Due settimane dopo però, il 7 ottobre, l’arcivescovo John Kennedy, capo della sezione disciplinare del dicastero per la dottrina della fede che ha la competenza esclusiva in materia, ha decretato nullo il precedente editto di Peña Parra e ha definitivamente confermato la condanna di Príncipi.
Caso chiuso? Giuridicamente sì, ma resta aperto il mistero di questa sbalorditiva intromissione del sostituto Peña Parra in un processo canonico, che avrebbe comportato il suo immediato licenziamento se compiuta senza il lasciapassare di papa Francesco.
Poi c’è l’incognita sul ruolo svolto nella vicenda dal prefetto del dicastero per la dottrina della fede, il cardinale argentino Victor Manuel Fernández, che formalmente figurerebbe come parte lesa dall’abuso di potere del sostituto segretario di Stato, ma è nello stesso tempo amico di lunga data di Príncipi e soprattutto è vicinissimo al papa.
E poi ancora resta da capire il comportamento di papa Francesco, con il suo lasciar fare prima una cosa e poi il suo contrario: contraddizione in verità non nuova nel suo modo di governare.
Sta di fatto che alla sua Argentina Francesco riserva un’attenzione tutta particolare, con decisioni prese da lui in perfetta solitudine, non di rado rivelatesi disastrose.
Un altro caso emblematico è quello del suo amico e protetto d’antica data Gustavo Oscar Zanchetta, fatto vescovo poco dopo l’inizio del pontificato, ma poi finito sotto processo nelle corti civili argentine per abusi sessuali su seminaristi, con la conferma in appello un mese fa della sua condanna a quattro anni e sei mesi di reclusione.
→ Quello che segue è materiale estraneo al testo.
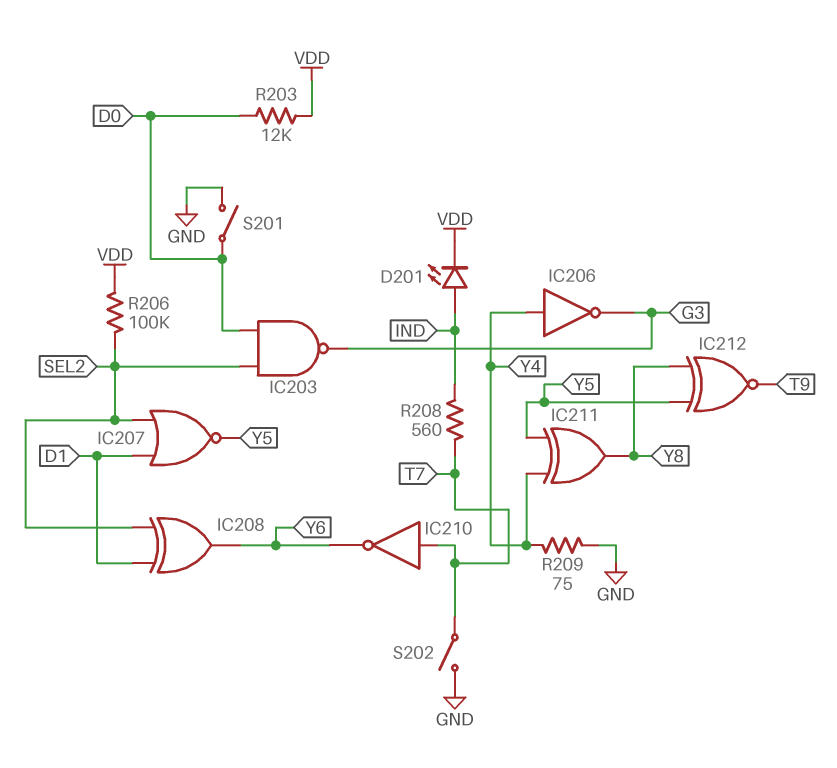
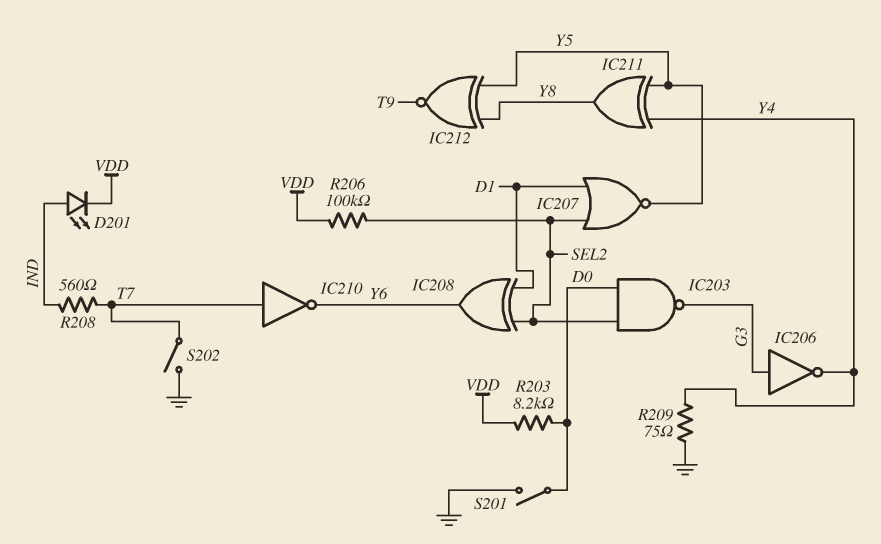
IC206: NOT (in Y4, out G3) -> NOT (in G3, out Y4)
R203: 12k (D0, VDD) -> 8.2k (D0, VDD)

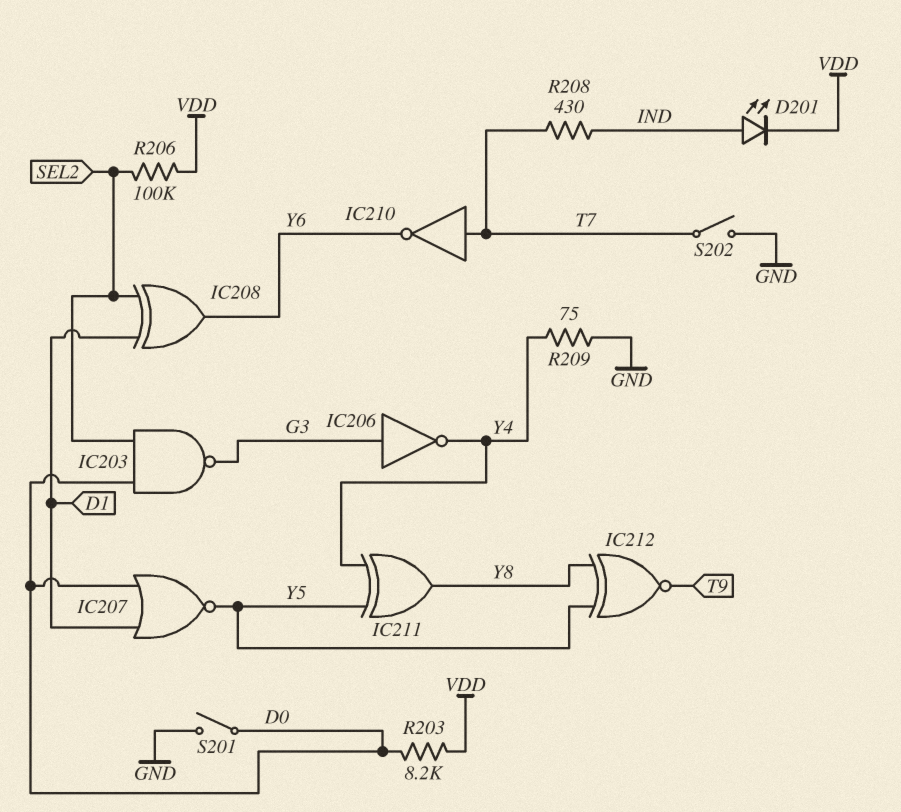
IC207: NOR (in D1, in SEL2, out Y5) -> NOR (in D0, in D1, out Y5)
R208: 560 (IND, T7) -> 430 (IND, T7)

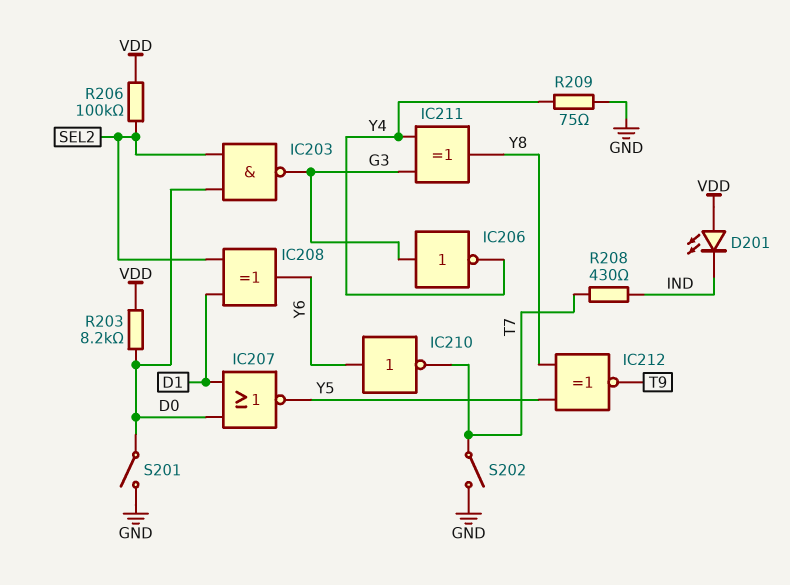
D201: LED (A IND, K VDD) -> LED (A VDD, K IND)
IC210: NOT (in T7, out Y6) -> NOT (in Y6, out T7)
IC211: XOR (in Y4, in Y5, out Y8) -> XOR (in G3, in Y4, out Y8)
Ritiratosi nel 2016 quando le accuse ancora non erano emerse, Zanchetta fu messo in salvo in Vaticano con un ruolo di facciata creato dal papa apposta per lui, quello di assessore dell’Amministrazione del patrimonio della Santa Sede. Ma anche dopo la sua condanna, da scontare in parte in carcere e in parte agli arresti domiciliari, le autorità vaticane non hanno dato seguito ad alcuna indagine canonica a suo carico, pur annunciata nel 2019, né ad alcuna misura disciplinare.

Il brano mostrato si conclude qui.